By Ricardo Silvestre, Associate Fellow of ELF

When attending the Black Sea Security Conference in Tbilisi in October 2024, a joint event led by the liberal Friedrich Naumann Foundation with the support of ELF, some ominous shadows loomed large. Georgians were less than a month away from the parliamentary election, facing justified fears, now materialized, of what a victory for the Georgian Dream party could mean for the country.  Since then we observed an extensive campaign of repression, with politically motivated prosecutions of opposition leaders. The dismantling of independent media and civil society through restrictive laws, and the capricious detentions and disproportionate measures to face protesters, that continue to hit the streets now a year after the 2024 October election. 

Voices of Resistance in Georgian Media

This sense of concern deepened during a visit to the studios of Radio Free Europe/Radio Liberty and its Georgian service Tavisupleba (meaning Freedom in Georgian), where journalists strive to maintain political and financial independence. Conversations with those in charge made it clear that their worries stemmed not only from local pressure, but also from the approaching U.S. elections in November. Leaving Tbilisi, there was a persistent feeling of anguish. These were people giving everything they had, facing repression, the imprisonment of colleagues, and a permanent risk of being shut down by authoritarian pressure. They could soon find themselves unsupported and exposed.

The Global Consequences of U.S. Disengagement

Since then, the situation has further deteriorated. The Trump Administration’s full-frontal attack on Voice of America, Radio Free Europe/Radio Liberty, and other outlets worldwide has been well documented. As Anne Applebaum noted in a recent piece for The Atlantic, the United States, once again through the White House, has retreated from its leadership role in promoting democracy, freedom, and liberal values. This disengagement has created space for countries such as Russia and China to spread propaganda across Asia, Africa, and South America.

Why Europe Must Step In

This is precisely where the European Union (EU) must, again, step in, assuming the mantle of a beacon of values, inclusion, and hope for a better future. The EU should launch a Manhattan Project-style initiative to finance and build infrastructure, from human resources and technical facilities to digital hubs and multilingual platforms.  Specifically, this means creating a network of independent regional offices (like the historic RFE/RL headquarters in Prague) to provide surrogate news in key strategic languages (e.g., Russian, Mandarin, Farsi, and local languages in the Western Balkans and Caucasus).

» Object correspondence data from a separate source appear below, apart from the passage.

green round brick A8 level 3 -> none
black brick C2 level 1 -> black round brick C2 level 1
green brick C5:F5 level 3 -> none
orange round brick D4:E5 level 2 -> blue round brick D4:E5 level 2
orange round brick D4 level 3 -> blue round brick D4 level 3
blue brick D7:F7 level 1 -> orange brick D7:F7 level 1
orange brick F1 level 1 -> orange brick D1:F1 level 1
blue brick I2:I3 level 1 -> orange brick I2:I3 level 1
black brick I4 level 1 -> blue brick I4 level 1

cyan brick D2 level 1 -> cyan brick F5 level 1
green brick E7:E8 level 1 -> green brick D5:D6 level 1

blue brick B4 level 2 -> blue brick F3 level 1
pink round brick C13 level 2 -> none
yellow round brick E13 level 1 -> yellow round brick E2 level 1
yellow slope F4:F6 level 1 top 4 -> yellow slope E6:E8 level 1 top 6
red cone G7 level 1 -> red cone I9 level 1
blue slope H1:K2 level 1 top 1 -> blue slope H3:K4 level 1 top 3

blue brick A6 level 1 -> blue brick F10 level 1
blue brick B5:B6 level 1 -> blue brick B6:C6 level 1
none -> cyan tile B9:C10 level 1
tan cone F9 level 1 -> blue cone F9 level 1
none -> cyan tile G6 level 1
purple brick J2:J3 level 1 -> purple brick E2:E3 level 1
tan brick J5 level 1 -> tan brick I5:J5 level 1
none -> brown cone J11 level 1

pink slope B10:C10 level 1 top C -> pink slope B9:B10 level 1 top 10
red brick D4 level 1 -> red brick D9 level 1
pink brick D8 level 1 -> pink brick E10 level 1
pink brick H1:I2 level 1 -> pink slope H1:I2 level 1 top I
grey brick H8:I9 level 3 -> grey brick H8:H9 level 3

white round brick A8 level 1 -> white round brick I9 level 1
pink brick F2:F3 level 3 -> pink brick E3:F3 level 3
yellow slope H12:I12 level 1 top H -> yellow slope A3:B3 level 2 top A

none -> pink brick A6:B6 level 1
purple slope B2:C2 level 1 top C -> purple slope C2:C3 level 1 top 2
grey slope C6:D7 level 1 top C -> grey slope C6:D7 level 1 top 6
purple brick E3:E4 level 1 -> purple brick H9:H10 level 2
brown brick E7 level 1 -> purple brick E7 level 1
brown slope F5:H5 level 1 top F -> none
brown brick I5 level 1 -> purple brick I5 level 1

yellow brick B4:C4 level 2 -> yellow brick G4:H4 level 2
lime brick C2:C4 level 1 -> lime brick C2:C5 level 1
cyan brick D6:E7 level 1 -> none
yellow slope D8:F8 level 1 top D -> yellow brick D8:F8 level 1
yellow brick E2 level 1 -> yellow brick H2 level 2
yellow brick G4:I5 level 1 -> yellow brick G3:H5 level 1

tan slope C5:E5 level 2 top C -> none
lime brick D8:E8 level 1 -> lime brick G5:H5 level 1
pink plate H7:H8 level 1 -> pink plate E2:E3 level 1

Building a Modern Infrastructure for Free Information

This project must also invest in crucial technical assets: resilient shortwave and satellite broadcasting capacity to bypass state-level internet censorship and jamming, and secure digital platforms (VPNs, darknets) to guarantee safe access to information for citizens under authoritarian rule. It should also recruit professionals already in the field, including the US citizens that made Europe their home and who possess the experience and know-how to make the project effective. A strong branding effort should accompany this initiative, using already running similar plans, presenting it as a European voice defending pluralism, human rights, individual and collective freedoms, the rule of law, and liberal democracy.

There have been some piecemeal responses to U.S. cuts. Germany, the Nordic and Baltic countries, and the Czech Republic have pushed the EU to fund RFE/RL to fill the gap. The Czech Minister for European Affairs, Martin Dvořák, and Belgian Foreign Minister Maxime Prevot have publicly stressed the importance of supporting independent media where democracy and free press are under threat. Yet there has been no meaningful effort to counter the systematic dismantling of the U.S.-led post-Cold War information project, which operates in 23 countries and 27 languages across Central and Eastern Europe, the Near East, and Central Asia.

A Call for Bold European Leadership

The European Parliament and Commission must lead politically and mobilise the necessary resources to create this lifeline for our friends under duress, in places like Georgia and Belarus,, or further away neighbours like in Iran or Afghanistan, where information is suppressed or conditioned, and the only narratives available are from authoritarians. This will help present Europe to the world as a guardian of freedom of information in the 21st century, while strengthening the EU’s ethos: a project committed to liberal values and ideas like freedom of speech, political representation, economic freedom, rule of law, individual freedom and social progress.